Si chacun reconnaît des incidents, tout le monde n’a pas la même vision de ce qui s’est passé mercredi 9 avril à l’Assemblée nationale. « En réalité, moi, je n’ai pas vu de violence, juste du monde parce que l’endroit est passant », raconte Manon Monmirel, collaboratrice du député LFI Éric Coquerel, qui participait au rassemblement. Prise pour cible par le magazine, qui a publié une photo d’elle, elle entend porter plainte contre Frontières pour propos calomnieux. (...)

Pour le RN, qui n’a cessé de faire tourner les vidéos sur les réseaux sociaux, l’altercation a offert l’occasion de détourner l’attention de ses démêlés politico-judiciaires. Quant à Frontières, difficile d’imaginer meilleure publicité pour cette revue à faible tirage dont le dernier numéro est arrivé en kiosque mercredi.
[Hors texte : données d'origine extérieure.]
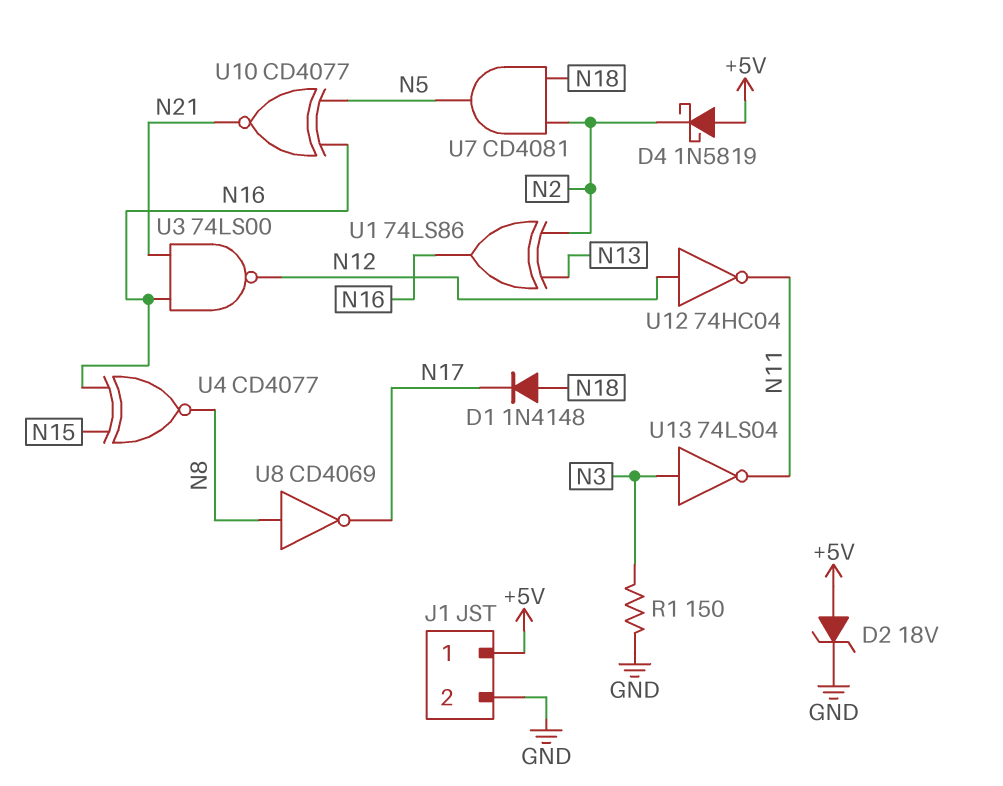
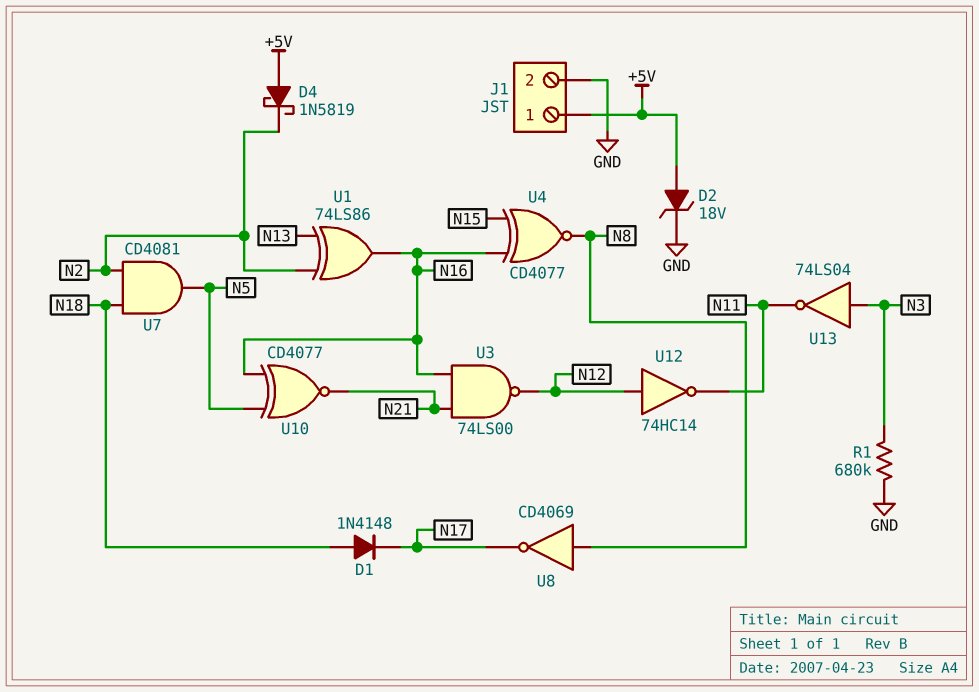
R1: 150 (GND, N3) -> 680k (GND, N3)
U12: NOT 74HC04 (in N12, out N11) -> NOT 74HC14 (in N12, out N11)

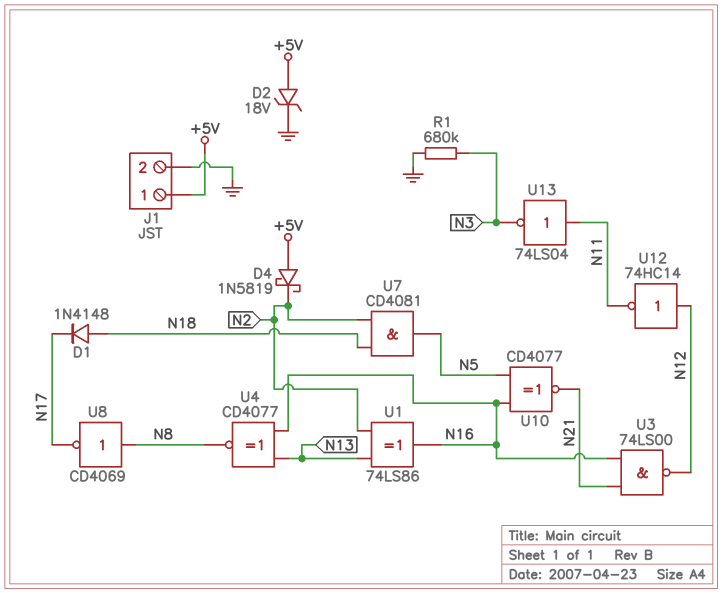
U4: XNOR CD4077 (in N15, in N16, out N8) -> XNOR CD4077 (in N13, in N16, out N8)
U13: NOT 74LS04 (in N3, out N11) -> NOT 74LS04 (in N11, out N3)

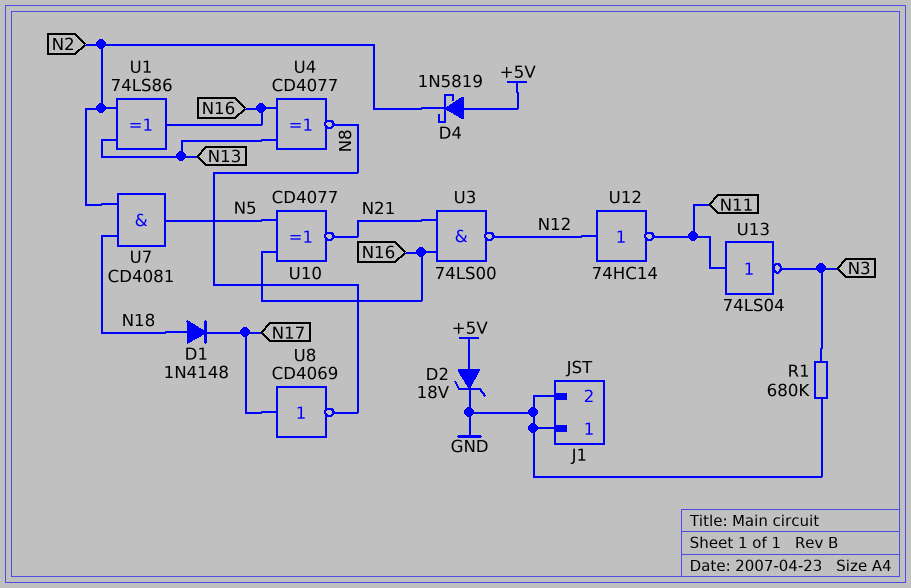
J1 pin 1: +5V -> GND
U8: NOT CD4069 (in N8, out N17) -> NOT CD4069 (in N17, out N8)

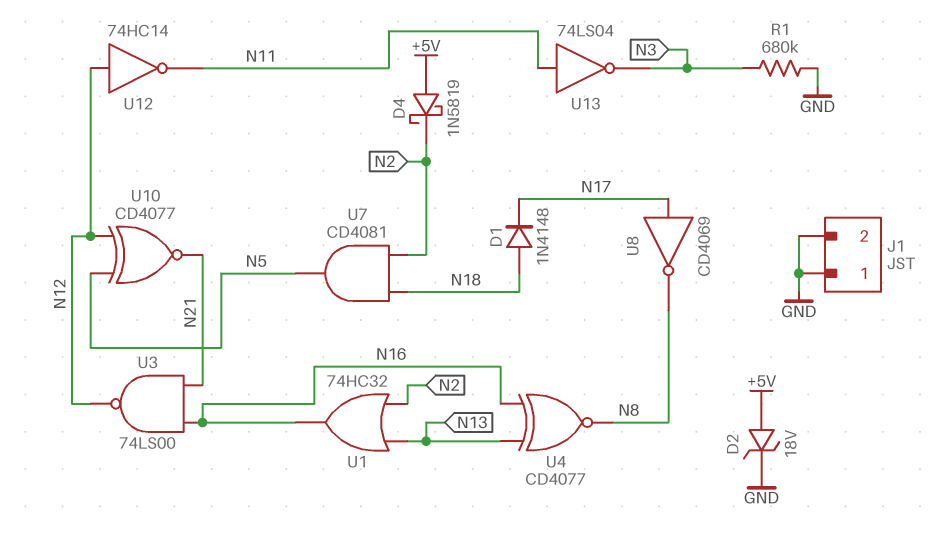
U1: XOR 74LS86 (in N2, in N13, out N16) -> OR 74HC32 (in N2, in N13, out N16)
U10: XNOR CD4077 (in N5, in N16, out N21) -> XNOR CD4077 (in N5, in N12, out N21)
Plusieurs députés de gauche se demandent d’ailleurs s’il ne s’agissait pas d’une opération concertée entre le RN et les journalistes du magazine. (...)

Un député du NFP interrogé affirme d’ailleurs avoir vu une quinzaine de collaborateurs du RN se poster dans un coin du jardin vers 13 h 20, soit dix minutes avant le début du rassemblement, afin de capter les images à venir.

De son côté, le directeur de la rédaction de Frontières et ancien adhérent du Front national, Erik Tegnér, dément fermement toute collusion avec les groupes d’extrême droite. Auprès de Mediapart, il estime que la présence des collaborateurs RN et UDR au moment de l’altercation relève du hasard. (...)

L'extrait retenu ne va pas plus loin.